The first rumor was there was an indian-ness problem in the radio and the code that made the secure module in the mesh fail.   As I remember, technically, the Bullet was correct, and the WRT54G's, X86 and ARM are all doing it "wrong".  I've personally built and run olsrd on x86, Pandaboards, and Gumstix w/o any problems and connected into the hsmm-mesh with security enabled, so I find it hard to believe that three platforms are wrong, but anyway.   It should be reasonable to make our own 'hacked' module that does whatever translation and basically uses a 'backwards' security module to work with the existing hsmm-mesh.    Anyway, I never got to see becuase you run into the bigger problem first.  

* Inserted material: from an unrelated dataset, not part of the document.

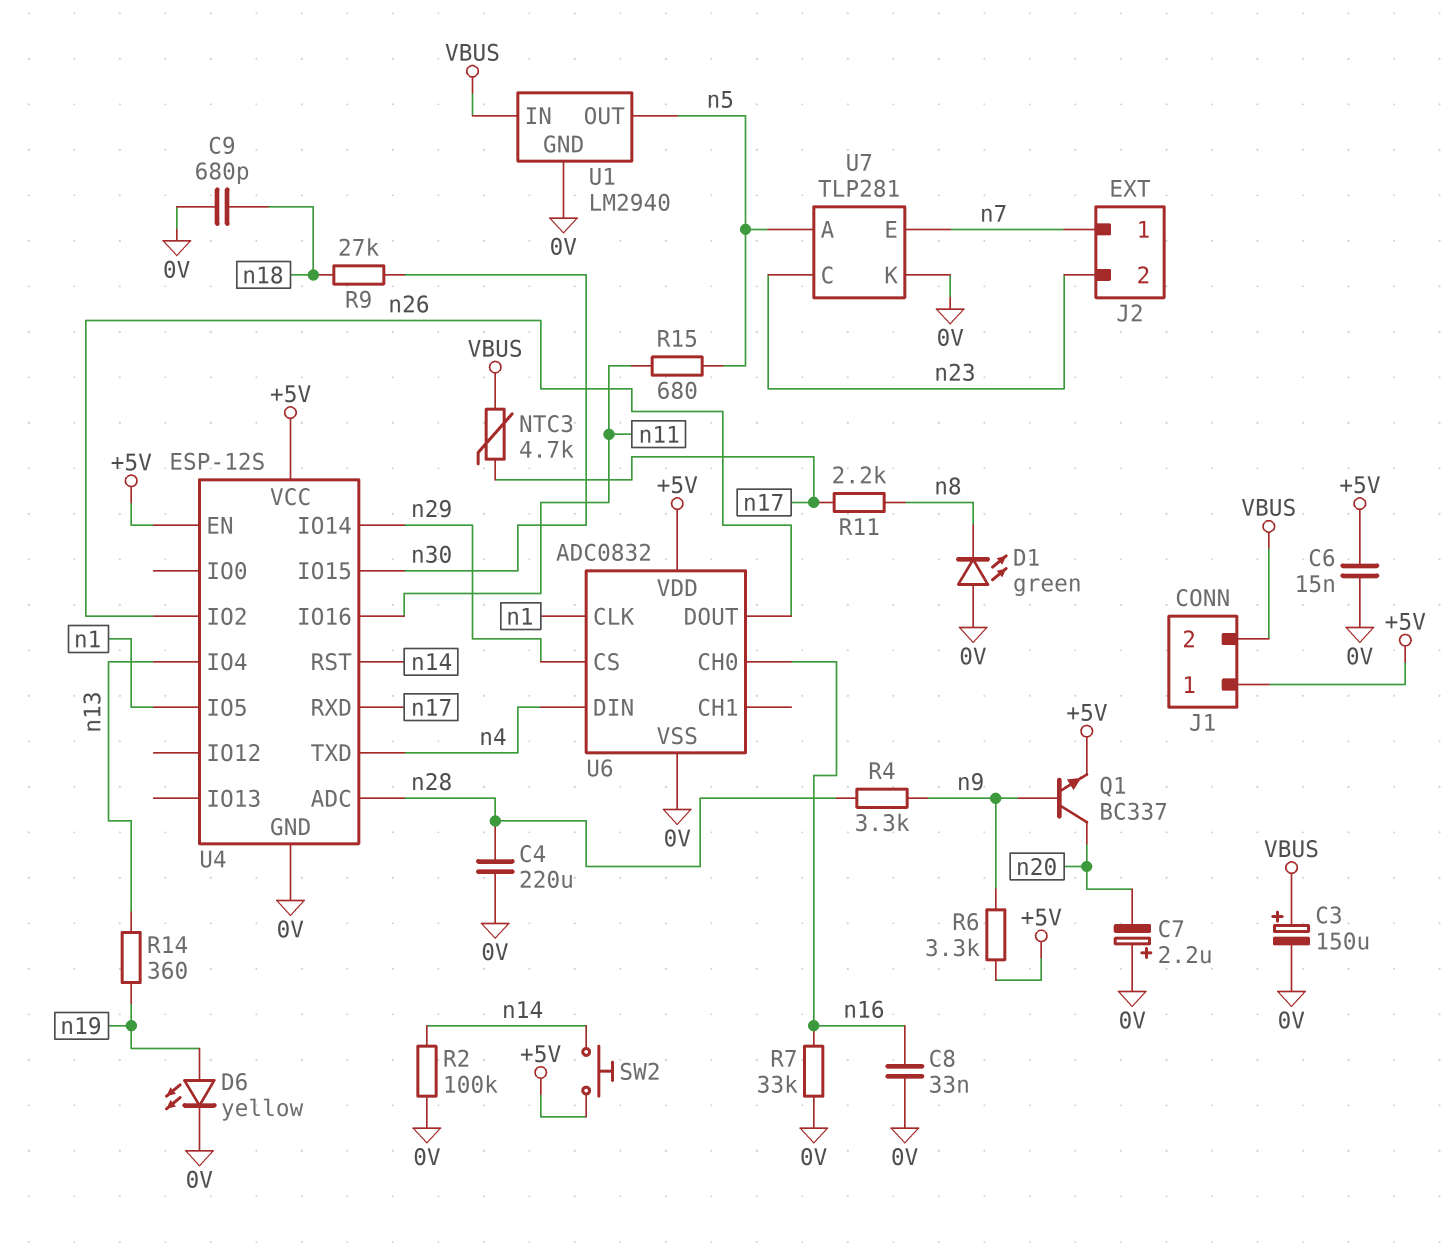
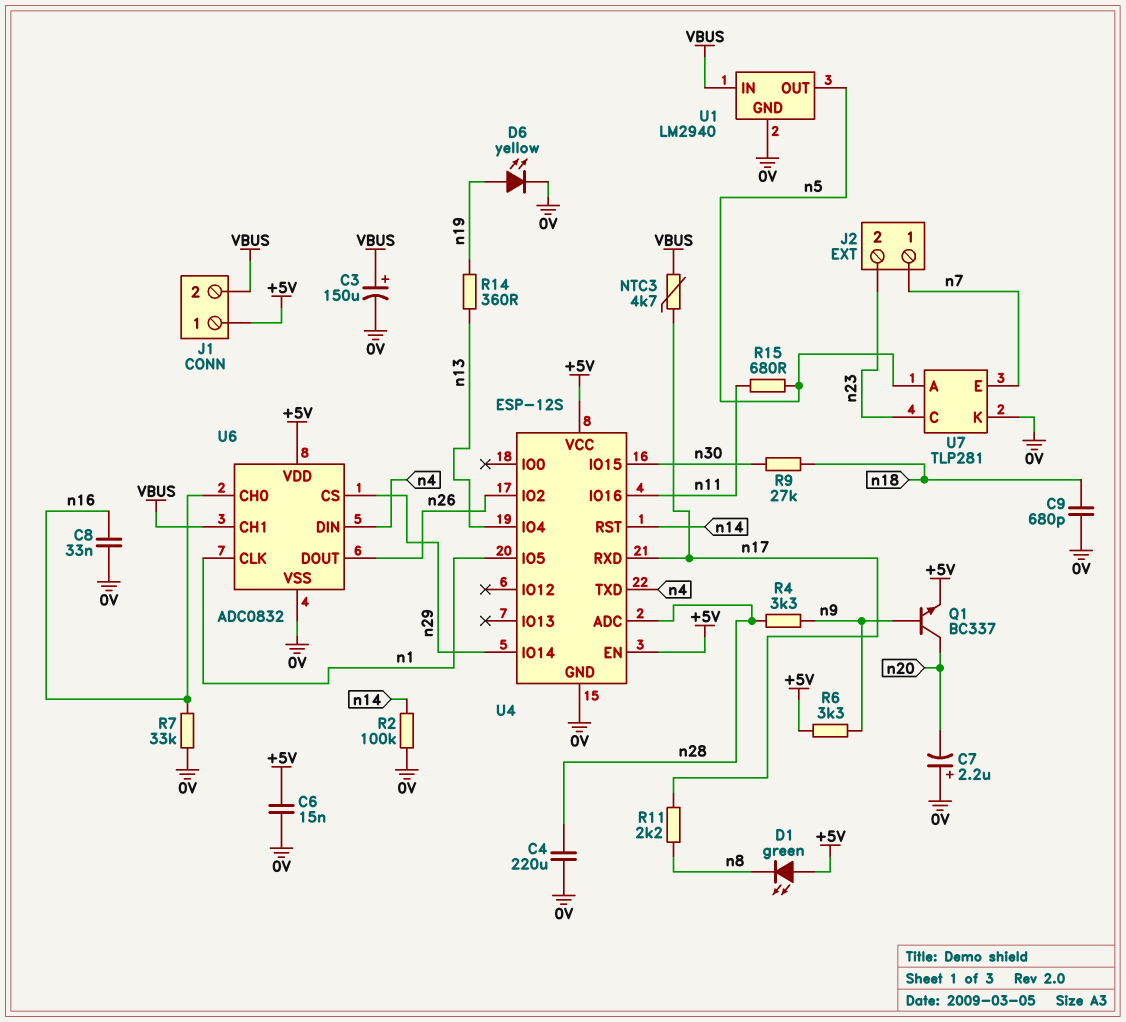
D1: LED green (A 0V, K n8) -> LED green (A +5V, K n8)
SW2: button (+5V, n14) -> none
U6 pin CH1: none -> VBUS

The 2nd issue was there was no ad-hoc support in the wifi stack used in revisions of software in the bullet and that kept you from getting a 'layer 2' connection to even start playing.    It's easy enough to build the latest openWRT which should have updated wifi stack to support adhoc, but mangling that to run on the bullet had it's own annoying buglist.  It builds, but doesn't have any of the goodies to setup root correctly and be workable.

On a whim, I looked at the latest 5.5 firmware release notes and it looks like they have fixed the ad-hoc problem.  Basically, it looks like they just picked up the latest linux projects and merged that into the ubnt firmware.  

If all that's broken is the security part, assuming that's even a real problem I might have enough free time to fix the other things that need attention.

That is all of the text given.